The wiring overview below is strictly for the BMW E31 8 Series. When installing in a different car, consult its electrical troubleshooting manual (ETM) or electrical diagrams.

Electrical diagram of the original BMW E31 turn signal lever switch

The best locations to intercept the signals in the E31 are connector X14 for the two indicator inputs and connector X32 or the turn signal lever switch for the rest of the wires apart from the ground. X32 is located in the driver's side lower part of the dashboard and close to good mounting positions for the box containing the OTTS module. Nevertheless the switch is preferred over X32 because all pins on the switch are soldered whereas the pins of the connector are crimped. Soldering can easily be undone and redone – intercepting wires at the connector involves cutting the car's wiring harness which is a no-no. The signals from X14 do not need to be interrupted – just spliced. Soldering the new wires to the crimped pins is the preferred approach, but the connector must be taken apart for this and it's in a backbreaking location. Quick snap wire splices may be more comfortable to use.

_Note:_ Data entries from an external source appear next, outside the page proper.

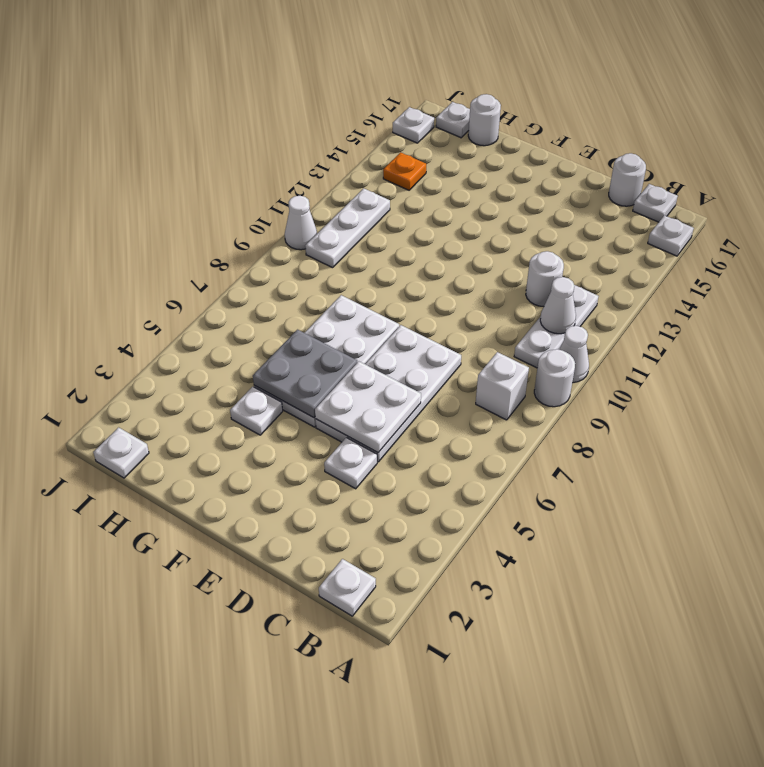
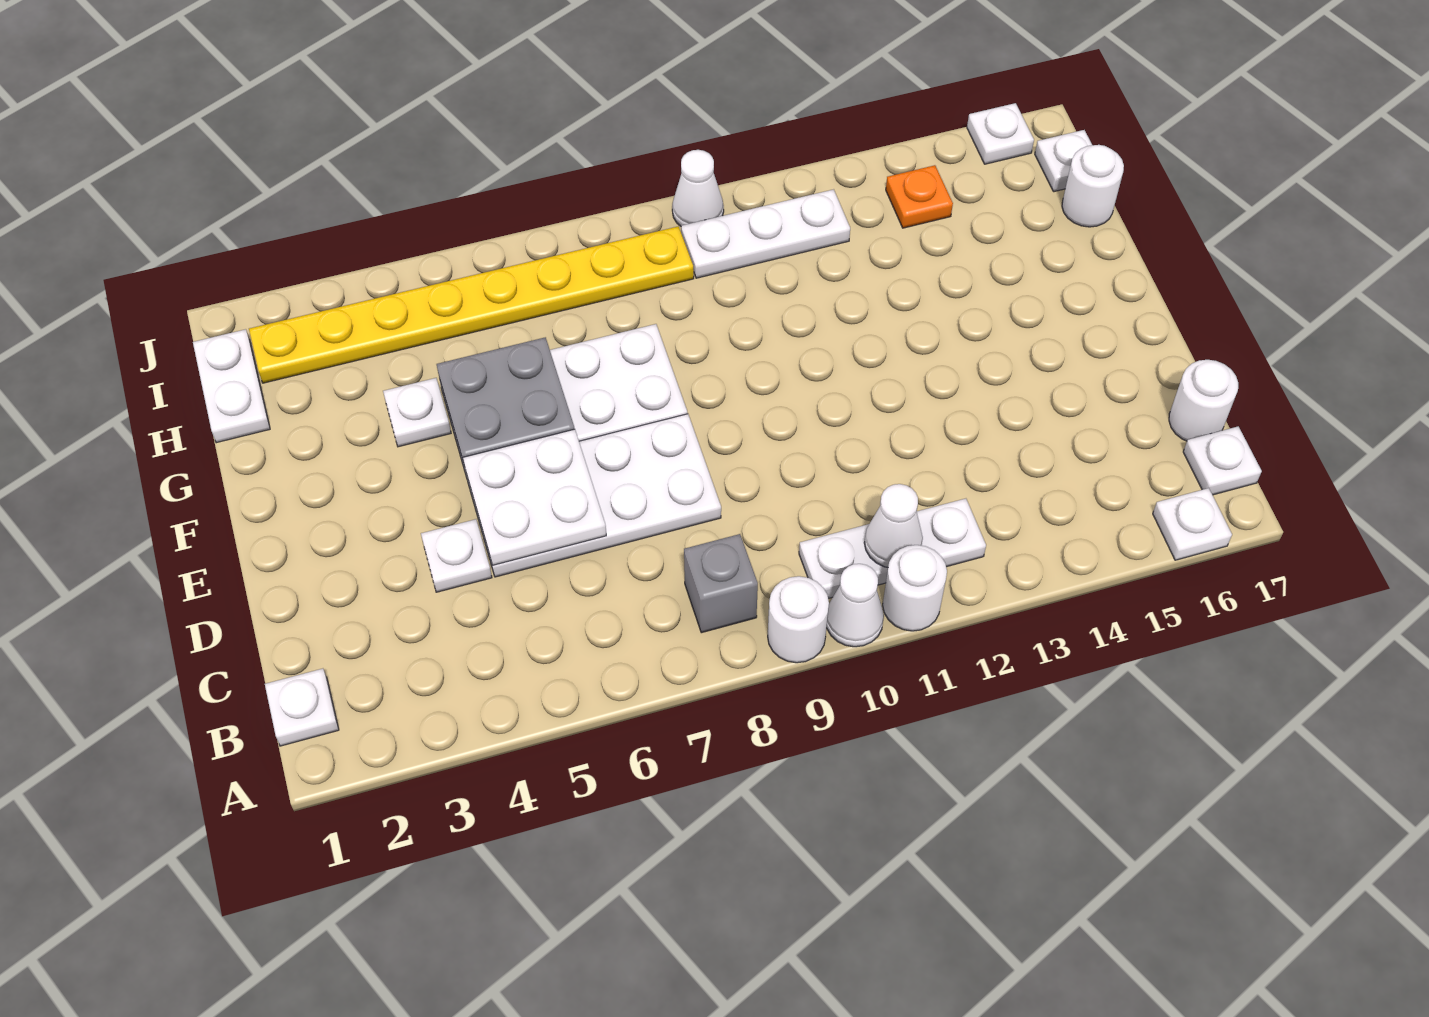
white brick B8 level 1 -> grey brick B8 level 1
white round brick C12 level 1 -> white round brick A11 level 1
white plate I1 level 1 -> white plate H1:I1 level 1
none -> yellow plate I2:I9 level 1

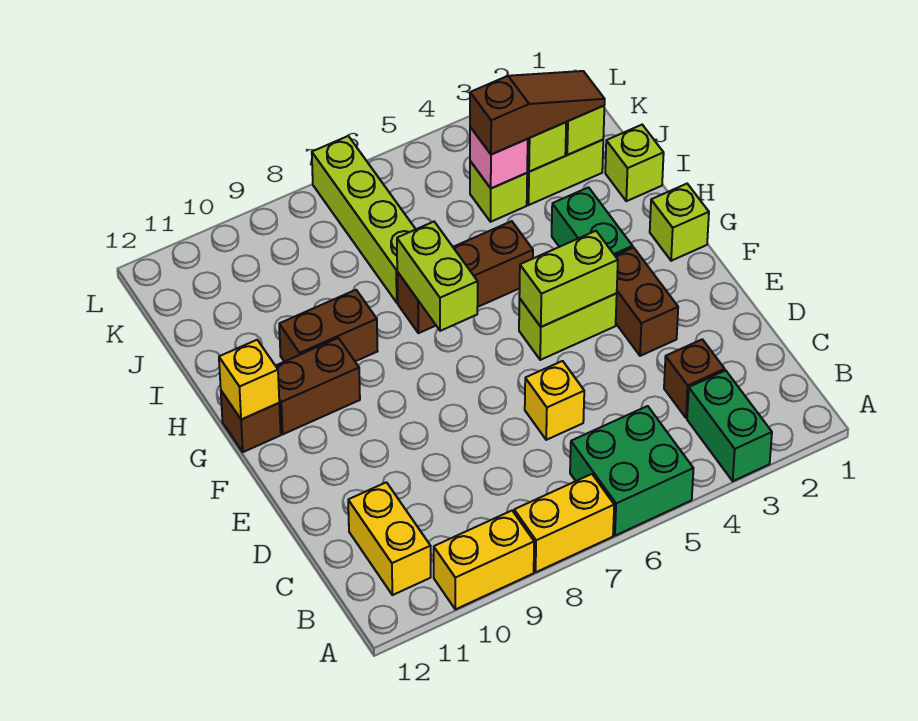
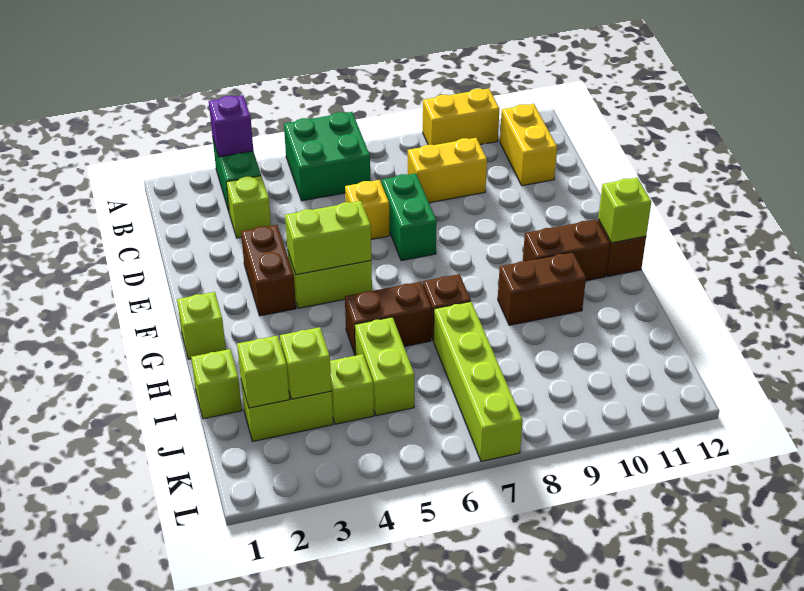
none -> purple brick A3 level 2
yellow brick A7:A8 level 1 -> yellow brick C8:C9 level 1
brown brick C3 level 1 -> lime brick C3 level 1
green brick G3:H3 level 1 -> green brick D7:E7 level 1
lime brick G7:H7 level 2 -> lime brick I5:J5 level 1
yellow brick G12 level 2 -> lime brick G12 level 2
brown slope J2:J4 level 3 top 4 -> none
pink brick J4 level 2 -> none

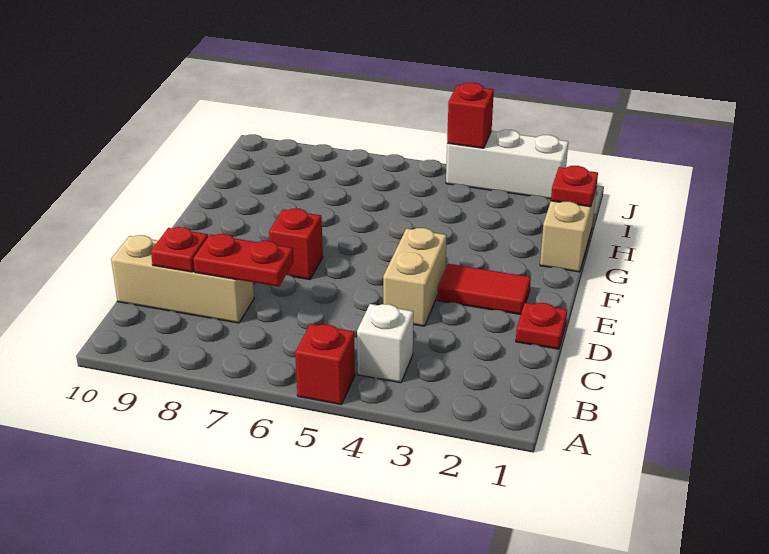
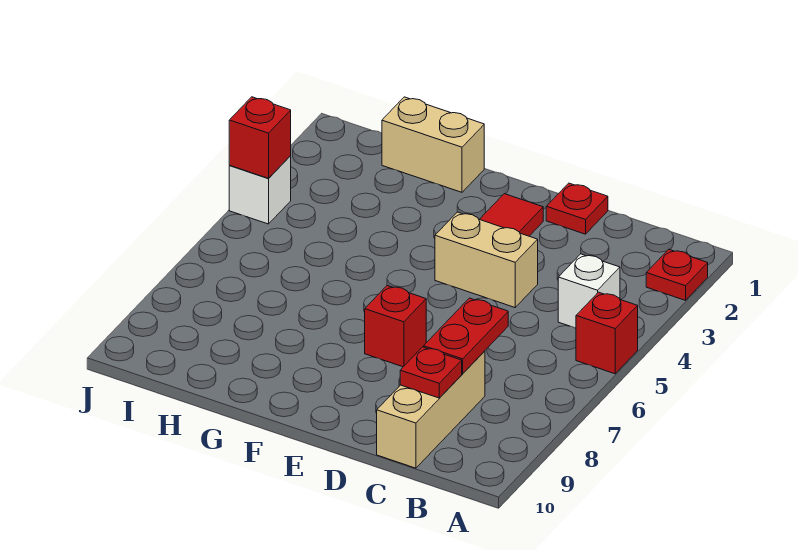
red plate H1 level 2 -> red plate A2 level 1
white brick J2:J4 level 1 -> white brick J4 level 1

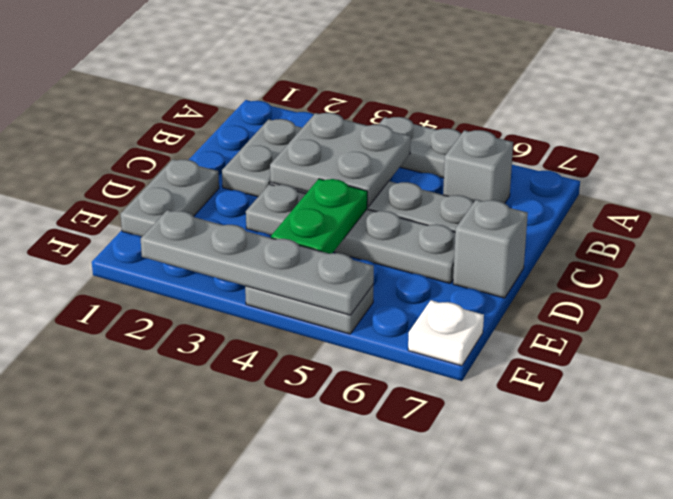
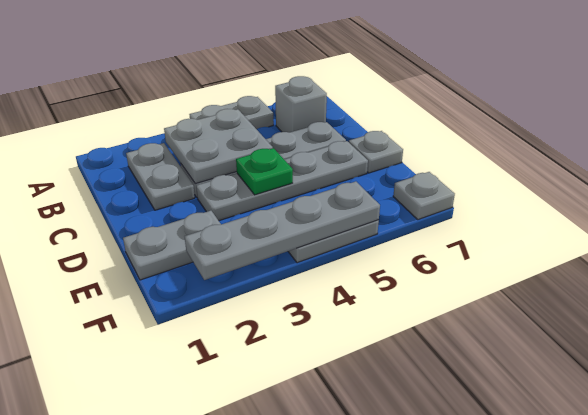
grey plate D1:E1 level 1 -> grey plate E1:E2 level 1
green plate D4:E4 level 2 -> green plate D4 level 2
grey brick D7 level 1 -> grey plate D7 level 1
white plate F7 level 1 -> grey plate F7 level 1

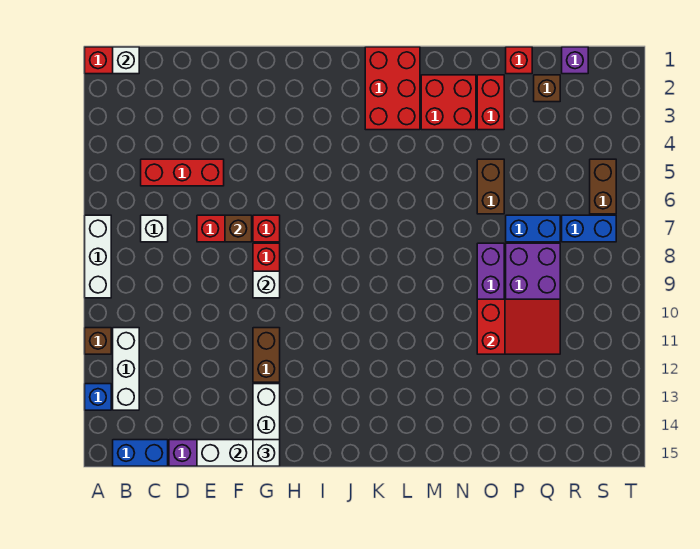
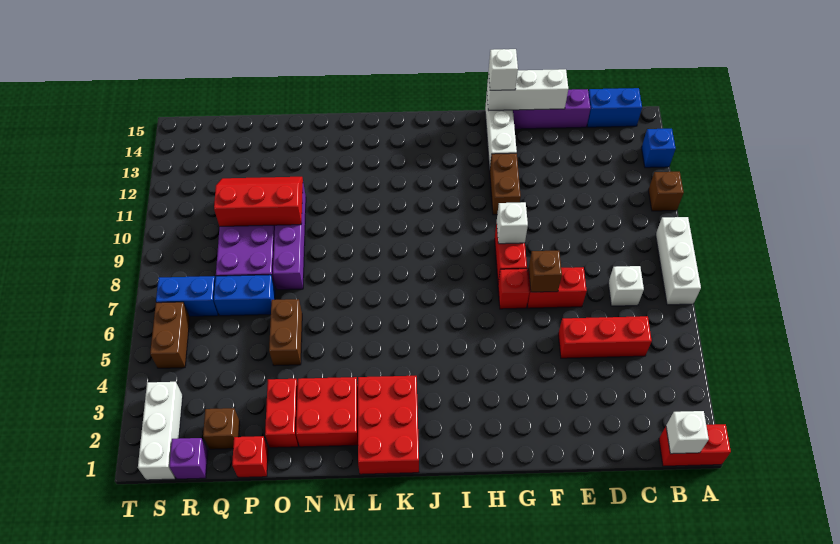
white brick B11:B13 level 1 -> white brick S1:S3 level 1
red slope O10:Q11 level 2 top O -> red slope O10:Q11 level 2 top 10

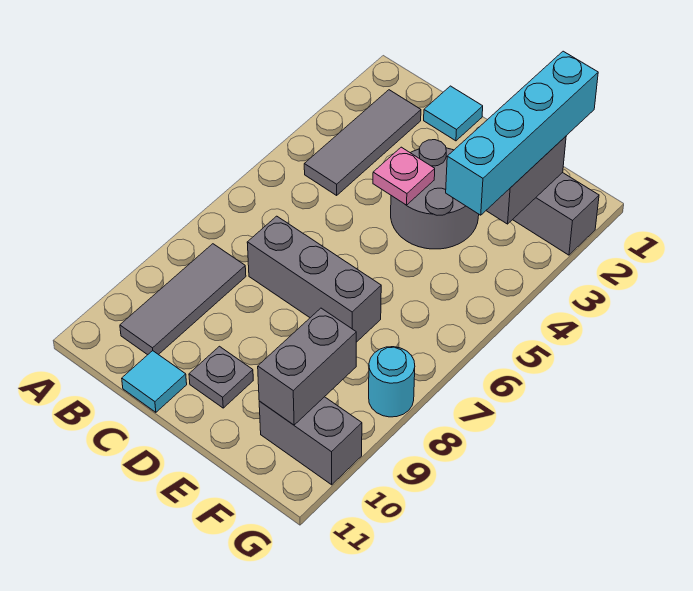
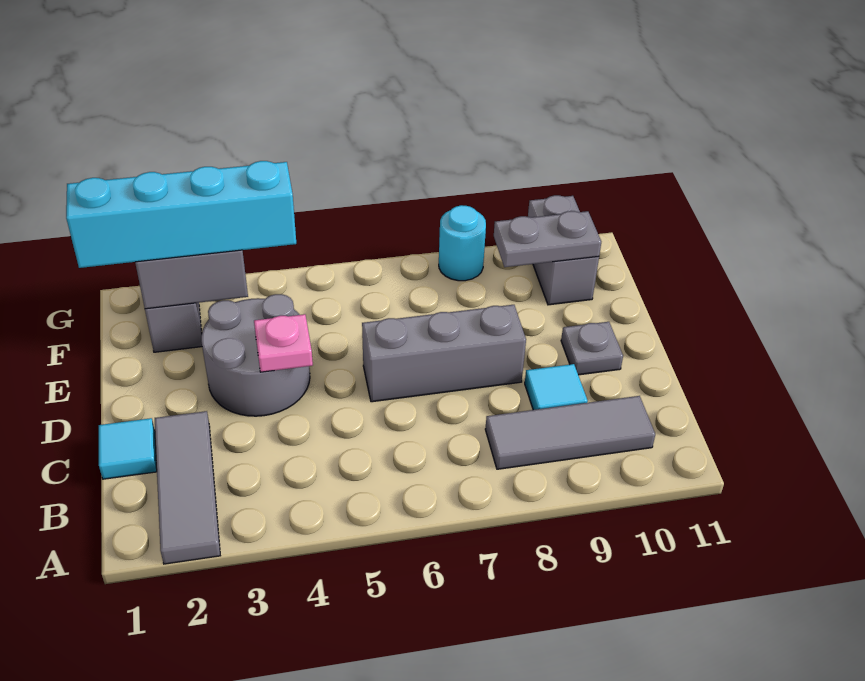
grey tile B2:B4 level 1 -> grey tile A2:C2 level 1
grey brick C7:E7 level 1 -> grey brick D6:D8 level 1
cyan tile C11 level 1 -> cyan tile C9 level 1
grey brick F9:F10 level 2 -> grey plate F9:F10 level 2

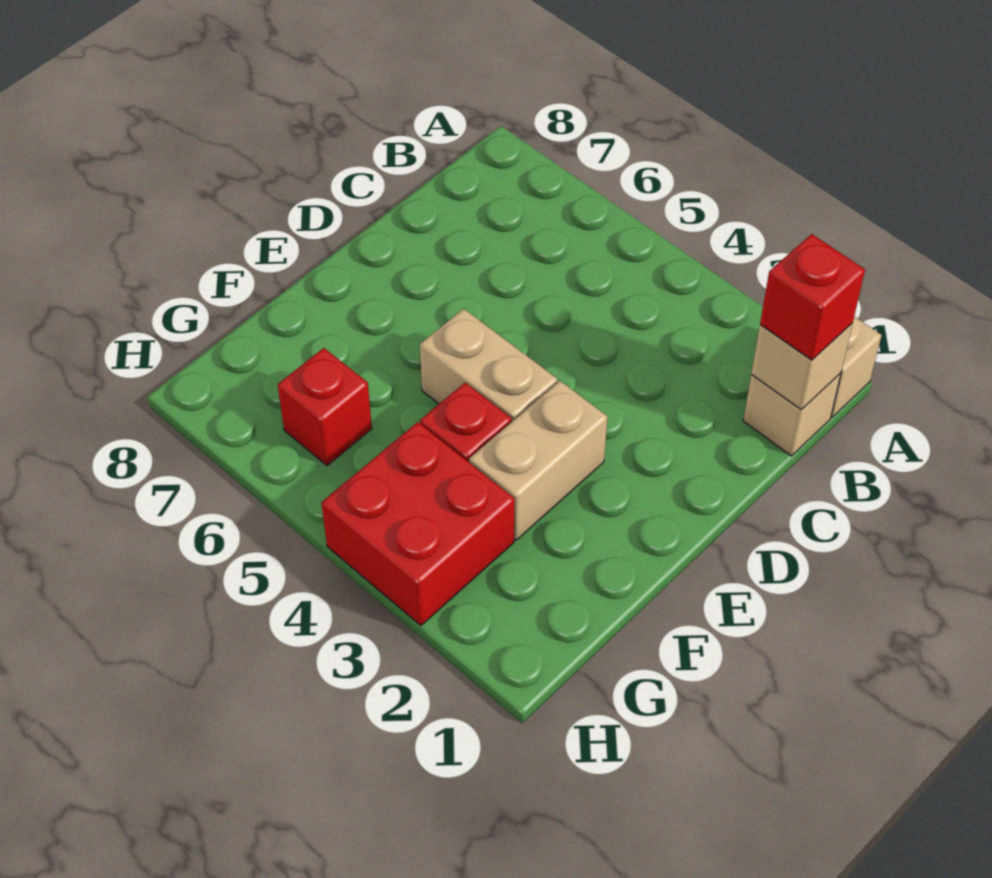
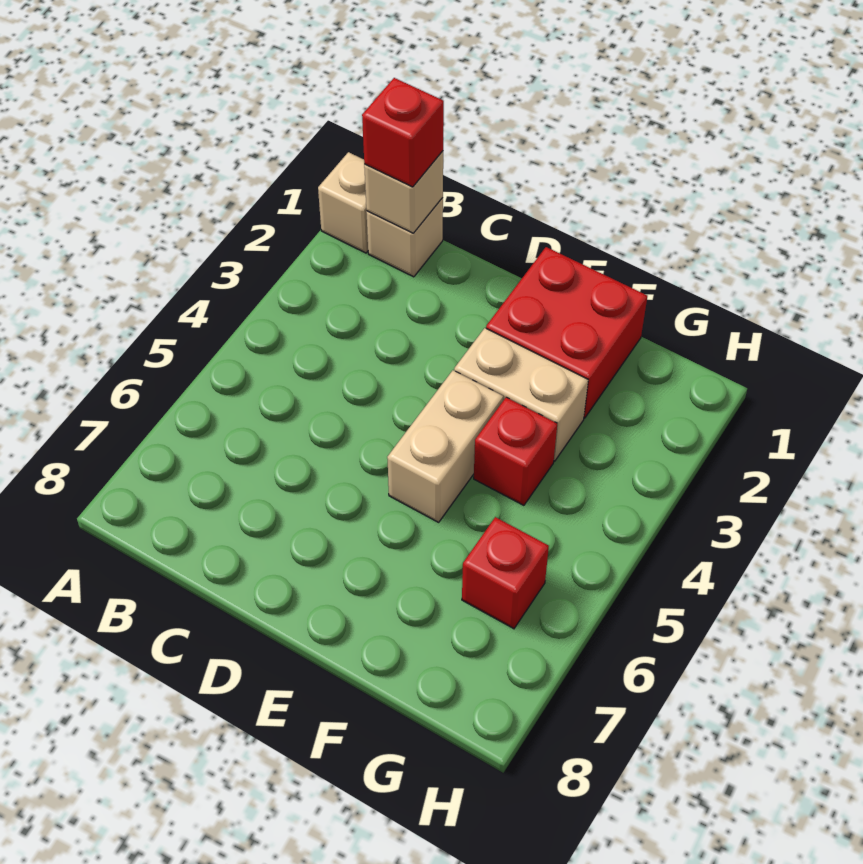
red brick G3:H4 level 1 -> red brick E1:F2 level 1

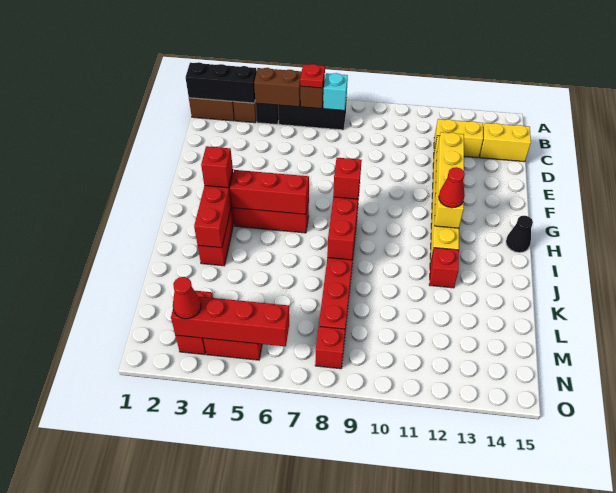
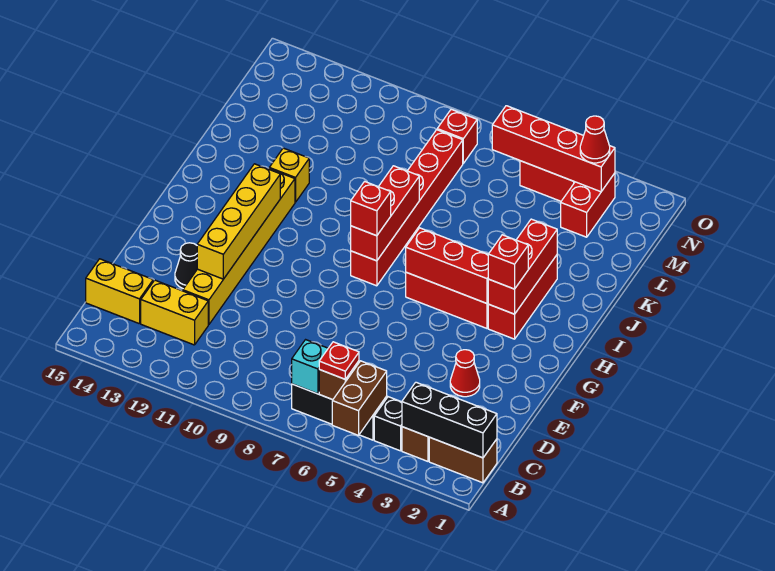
brown brick B4:B5 level 2 -> brown brick A5:B5 level 2
red cone H12 level 3 -> red cone E3 level 1
black cone H15 level 1 -> black cone E13 level 1
red brick J12 level 1 -> yellow brick J12 level 1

Ground locations are available at almost every metal part connected to the metal bodywork of the car. Any place where a wire and ring connector is bolted to a metal part is very likely a suitable ground location – there is one on the bottom side of the steering column's metal frame.

Original wiring
Origin Wire Destination
Switch pin 5 Green/yellow Connector X32 pin 9
Switch pin 6 Grey Connector X32 pin 3
Switch pin 7 Blue Connector X32 pin 6
Wiring for OTTS module
Origin Wire Destination
Switch pin 5 Green/yellow Connector X32 pin 9
Switch pin 6 (New) OTTS module IN_LEFT
Switch pin 7 (New) OTTS module IN_RIGHT
Connector X32 pin 3 Grey OTTS module OUT_LEFT
Connector X32 pin 6 Blue OTTS module OUT_RIGHT
Connector X14 pin 1 Blue/green OTTS module IN_LEFT_INDICATOR
Connector X14 pin 2 Blue/brown OTTS module IN_RIGHT_INDICATOR
OTTS module +12V (New) Switch pin 5 or Connector X32 pin 9
OTTS module GND (New) Ground location
Turn signal lever switch wiring for the OTTS module
Wiring at connector X14 for the OTTS module

When running wires to the OTTS module, keep in mind the steering column can move. Make sure the wires are not too short or obstruct the movement. It's best to tie the wires to the existing cable tree in the steering column.


The behavior of the module can be adjusted with the four-way DIP switch. Switches 0 and 1 control the comfort mode, switches 3 and 4 the canceling of the comfort mode. An overview is provided in the table below. The recommended settings are 3 blinks for the comfort mode and 750 ms for the canceling. It is safe to change the DIP switch settings while the module is powered. The changes are reflected immediately.

DIP switch settings
1 2 Comfort mode function
OFF OFF Disabled (no comfort mode)
OFF ON 3 Blinks (recommended)
ON OFF 4 Blinks
ON ON 5 Blinks
3 4 Comfort canceling period
OFF OFF Disabled (no comfort mode canceling)
OFF ON 500 ms
ON OFF 750 ms (recommended)
ON ON 1000 ms

If these presets are not sufficient for your application, simply change the source code, recompile and reprogram the microcontroller. There is a user settings section at the beginning of the source code where new default values can be entered for each position of the DIP switch.